The descriptor extraction branch is responsible for extracting descriptors for each key point from the feature map. This branch converts feature maps into three-dimensional tensors of H/8 × W/8 × D, where D is the dimension of the descriptor. Extract local features through a series of convolution and pooling operations. To obtain the final descriptor, it is necessary to perform different operations and normalization. The feature map is transformed into a three-dimensional tensor of H×W×D, representing the descriptor of each pixel. Its structure is shown in Fig. 4.

The SuperPoint network was used to extract feature points from the original image, MSRCR, and improved MSRCR images, as shown in Fig. 5. The colored dots in Fig. 5 represent the detected feature points. By comparison, the improved MSRCR method further enriches the color information of the image and extracts significantly more feature points compared to the other two methods.
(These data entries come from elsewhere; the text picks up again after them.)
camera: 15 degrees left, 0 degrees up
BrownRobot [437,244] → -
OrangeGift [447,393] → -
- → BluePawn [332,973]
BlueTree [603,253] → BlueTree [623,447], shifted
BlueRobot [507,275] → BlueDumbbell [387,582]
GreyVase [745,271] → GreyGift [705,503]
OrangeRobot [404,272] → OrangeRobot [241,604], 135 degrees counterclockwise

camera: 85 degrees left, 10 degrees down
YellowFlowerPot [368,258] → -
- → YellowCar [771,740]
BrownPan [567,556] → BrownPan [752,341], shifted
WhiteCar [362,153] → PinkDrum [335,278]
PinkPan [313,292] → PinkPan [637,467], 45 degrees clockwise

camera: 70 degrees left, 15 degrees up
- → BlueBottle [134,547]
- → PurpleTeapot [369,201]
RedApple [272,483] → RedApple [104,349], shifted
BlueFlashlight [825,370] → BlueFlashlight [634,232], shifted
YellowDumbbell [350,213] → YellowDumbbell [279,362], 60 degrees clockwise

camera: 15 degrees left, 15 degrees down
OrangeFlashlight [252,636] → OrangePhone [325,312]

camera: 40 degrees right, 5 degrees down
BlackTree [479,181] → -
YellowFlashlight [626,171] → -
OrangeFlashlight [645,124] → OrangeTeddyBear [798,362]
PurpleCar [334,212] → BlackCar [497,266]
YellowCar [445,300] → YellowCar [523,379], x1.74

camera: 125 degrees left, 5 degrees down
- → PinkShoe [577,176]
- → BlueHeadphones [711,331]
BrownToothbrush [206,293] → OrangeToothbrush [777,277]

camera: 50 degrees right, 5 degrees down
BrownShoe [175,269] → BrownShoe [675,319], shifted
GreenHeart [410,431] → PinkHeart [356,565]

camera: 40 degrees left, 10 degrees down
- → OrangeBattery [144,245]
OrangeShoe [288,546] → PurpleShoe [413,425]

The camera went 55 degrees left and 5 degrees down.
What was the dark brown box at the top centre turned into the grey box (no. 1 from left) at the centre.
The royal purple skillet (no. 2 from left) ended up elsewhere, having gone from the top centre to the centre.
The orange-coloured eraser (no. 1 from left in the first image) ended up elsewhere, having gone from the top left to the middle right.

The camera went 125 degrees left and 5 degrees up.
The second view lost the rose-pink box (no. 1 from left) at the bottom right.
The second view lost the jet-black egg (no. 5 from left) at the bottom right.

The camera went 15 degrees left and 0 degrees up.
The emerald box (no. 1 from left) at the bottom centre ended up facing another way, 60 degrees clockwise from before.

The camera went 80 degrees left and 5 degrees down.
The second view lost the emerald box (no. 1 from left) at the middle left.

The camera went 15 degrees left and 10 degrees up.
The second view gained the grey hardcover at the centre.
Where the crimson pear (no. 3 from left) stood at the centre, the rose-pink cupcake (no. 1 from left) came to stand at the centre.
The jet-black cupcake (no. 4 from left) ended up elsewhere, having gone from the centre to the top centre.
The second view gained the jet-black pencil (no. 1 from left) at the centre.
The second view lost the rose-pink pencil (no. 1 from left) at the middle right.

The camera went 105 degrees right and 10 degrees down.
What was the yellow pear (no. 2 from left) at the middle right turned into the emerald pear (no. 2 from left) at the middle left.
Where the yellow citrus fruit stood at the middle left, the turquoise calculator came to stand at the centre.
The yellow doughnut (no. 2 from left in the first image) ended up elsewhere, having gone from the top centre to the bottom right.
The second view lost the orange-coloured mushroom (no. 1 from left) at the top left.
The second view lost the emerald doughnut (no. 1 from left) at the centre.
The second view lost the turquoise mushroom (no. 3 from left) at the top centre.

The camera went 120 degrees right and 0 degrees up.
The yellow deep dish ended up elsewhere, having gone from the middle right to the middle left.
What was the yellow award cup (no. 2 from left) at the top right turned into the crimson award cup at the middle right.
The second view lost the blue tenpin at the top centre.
This will be more beneficial for subsequent matching.

Feature matching and optimization

After completing the feature point extraction of coal gangue recognition images and sorting images, we need to match the feature points and optimize the matching results.

SuperGlue feature matching

After using SuperPoint to complete the feature detection of coal gangue recognition images and sorting images, it is necessary to match the feature points of the two images through feature matching methods to obtain the target coal gangue position. This article adopts the SuperGlue algorithm, which comprehensively considers the position information of feature points and visual appearance information to improve the accuracy and robustness of matching.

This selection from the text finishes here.